| > Yeah, you're right. Someone can spend at most five hundred or seven hundred dollars on a complete embedded systems development combination-set which maybe consists of something like one or five or twenty ARM microcontrollers and the convenient hardware application programming interfaces that are compatible with them, the small computers. You can literally become equipped to develop for microcontrollers and have a bunch of boards for less than $50 (excluding a laptop). If you want to go a bit further, you can get a lab supply and a halfway decent DSO with logic analyzer capability for under $500. > Anything else, anything outside this standard specification you've shared with me, is where some hardcore hacking goes on, in my opinion. I've done plenty of hardcore hacking, and ... even then, not really. FPGAs? You can get ICE40 boards for <$20. A microscope is nice, but $40. Soldering iron? Pinecil is pretty great for $40. I spent so much money on equipping myself to do EE stuff 25 years ago. Now you can do much more than I did back then for peanuts. Heck: I just built 20 little embedded ARM computers for students with LCD, cherry switches, and a debug monitor for $300, and the biggest expense was the blank keycaps. It was trivial to get going. That includes manufacturing. We are spoiled. https://github.com/mlyle/armtrainer Where things get expensive is doing anything fancy analog, RF, very high speed (which is really also analog ;). Computing itself is cheep cheep cheep. |
But a feature rich integrated development environment would be better. Especially if it, both a hardware accommodating and software accommodating development environment, operates on more than just something like the toy ARM Thumb instruction set and its ARM based microcontrollers.
After all, you don't need an architecture like ARM or even x86 to do some simple things that should be as accessible as alternating current mains electricity or sunlight from the Sun.
Computing is cheap, but only because it's easy to clear the low bar for having a Turing machine.
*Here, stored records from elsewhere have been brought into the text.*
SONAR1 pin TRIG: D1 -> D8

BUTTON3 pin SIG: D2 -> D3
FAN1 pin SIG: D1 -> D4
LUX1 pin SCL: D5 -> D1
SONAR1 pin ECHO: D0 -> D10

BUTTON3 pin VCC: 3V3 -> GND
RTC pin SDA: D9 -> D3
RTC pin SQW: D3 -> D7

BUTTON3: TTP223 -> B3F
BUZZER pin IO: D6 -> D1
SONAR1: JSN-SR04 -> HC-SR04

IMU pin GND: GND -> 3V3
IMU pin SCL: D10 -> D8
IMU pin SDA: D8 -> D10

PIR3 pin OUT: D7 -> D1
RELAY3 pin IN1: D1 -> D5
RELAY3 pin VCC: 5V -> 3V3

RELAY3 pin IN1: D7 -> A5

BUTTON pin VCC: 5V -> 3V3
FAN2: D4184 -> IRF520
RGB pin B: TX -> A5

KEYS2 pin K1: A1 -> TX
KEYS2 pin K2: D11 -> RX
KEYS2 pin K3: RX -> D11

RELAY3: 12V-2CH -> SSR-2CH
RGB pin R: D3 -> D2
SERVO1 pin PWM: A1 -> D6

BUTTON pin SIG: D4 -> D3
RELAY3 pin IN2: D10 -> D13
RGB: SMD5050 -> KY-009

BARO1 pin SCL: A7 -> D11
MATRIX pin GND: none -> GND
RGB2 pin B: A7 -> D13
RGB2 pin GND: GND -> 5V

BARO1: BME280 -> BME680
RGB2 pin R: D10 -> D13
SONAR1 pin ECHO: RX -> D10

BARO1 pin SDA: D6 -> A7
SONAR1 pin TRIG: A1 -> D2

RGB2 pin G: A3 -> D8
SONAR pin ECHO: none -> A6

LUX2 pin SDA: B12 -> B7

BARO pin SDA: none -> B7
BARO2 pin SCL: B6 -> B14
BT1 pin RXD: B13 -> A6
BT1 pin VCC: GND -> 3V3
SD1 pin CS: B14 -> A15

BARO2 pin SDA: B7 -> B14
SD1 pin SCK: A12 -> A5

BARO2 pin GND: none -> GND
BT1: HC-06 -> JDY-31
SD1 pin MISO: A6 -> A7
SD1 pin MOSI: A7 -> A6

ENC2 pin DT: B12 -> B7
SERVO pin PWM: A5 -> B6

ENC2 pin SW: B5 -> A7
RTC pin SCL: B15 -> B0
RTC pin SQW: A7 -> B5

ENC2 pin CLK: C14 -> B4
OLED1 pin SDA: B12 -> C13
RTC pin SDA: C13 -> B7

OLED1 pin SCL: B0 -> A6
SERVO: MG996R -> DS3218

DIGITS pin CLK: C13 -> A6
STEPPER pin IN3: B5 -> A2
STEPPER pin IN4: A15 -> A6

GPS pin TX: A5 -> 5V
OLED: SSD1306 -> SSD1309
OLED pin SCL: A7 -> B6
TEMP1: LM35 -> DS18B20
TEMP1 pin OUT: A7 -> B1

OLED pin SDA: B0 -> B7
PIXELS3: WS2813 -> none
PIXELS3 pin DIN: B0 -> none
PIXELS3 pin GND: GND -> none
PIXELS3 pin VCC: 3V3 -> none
Turing machines even occur naturally. Conway's Game of Life is Turing complete and subsequently you can build a computing machine with it. No ARM or x86 emulation or JTAG-ing necessary. Here, it's unnecessary to even summon a UART to USB adapter.
So, although computing is cheap, it's being locked behind some proprietary bars right now. I'm just looking for the keys to free some computers. Particularly I wanna free very teeny sized computers like microcontrollers.